4. Play it smart and stop

If your gut is telling you to stop, pull over and stop. It’s better to play it safe than gamble with your safety. One carrier claimed that they would trade lower operations (and a little less revenue) for not having weather-related accidents anytime.

5. Reduce your idling costs

Purchase an Auxiliary Power Unit (APU) to provide electricity and heat. Save your receipt to claim the APU expense on your tax return. Click here for a full list of Idle Reduction Equipment from the U.S. Department of Energy, and click here for tips on how to save fuel.

6. Check your cargo

Icy roads and goods shifting in the trailer are not a good combination. If possible, monitor the shipper’s loading procedures to ensure weight has been evenly distributed within the trailer.

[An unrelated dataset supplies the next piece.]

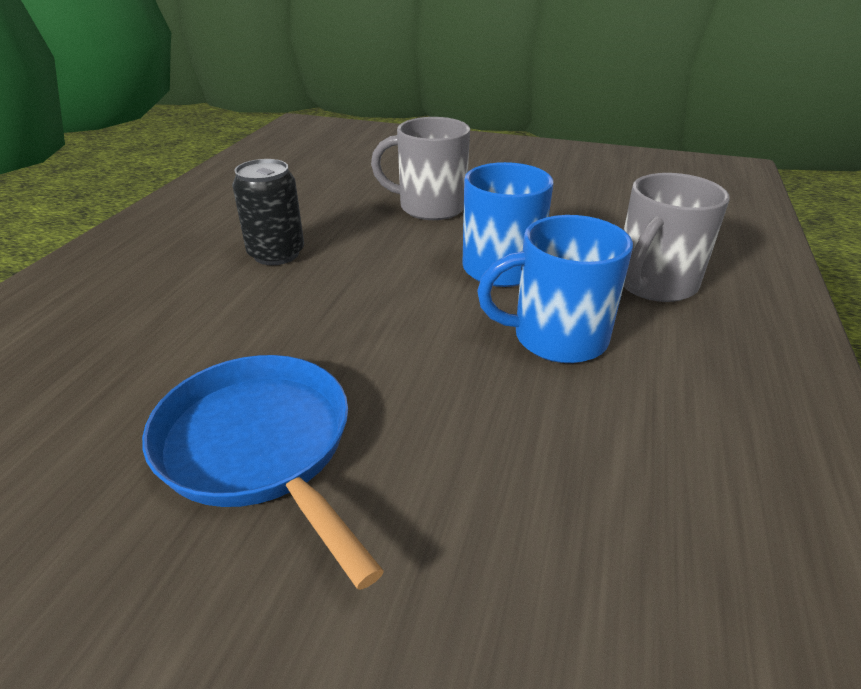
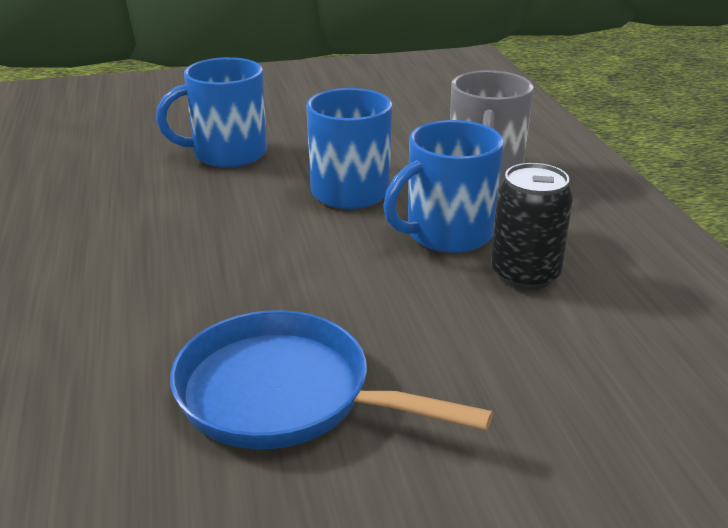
camera: 30 degrees left, 5 degrees down
(276, 254) = (110, 238): black can -> black can (525, 274)
(430, 207) = (227, 154): grey mug -> blue mug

7. Perform a thorough pre- AND post-trip inspection

Be diligent with inspecting everything visually and hands-on. Listen carefully for air leaks, because small leaks can become big leaks in extreme cold. Post-trip inspections can reveal problems that might be fixed while in the sleeper berth or off-duty.

8. Set up emergency funds

Having a reserve savings account set aside just for these circumstances will take a lot of worry off your shoulders. Although bad weather can’t be controlled, you can take the right steps to prepare yourself before it hits where it hurts the most. 

Above all, remember that your safety and the safety of others should be at the utmost importance. Indicators are showing thst we will have a fairly mild winter, but it's important to always be prepared.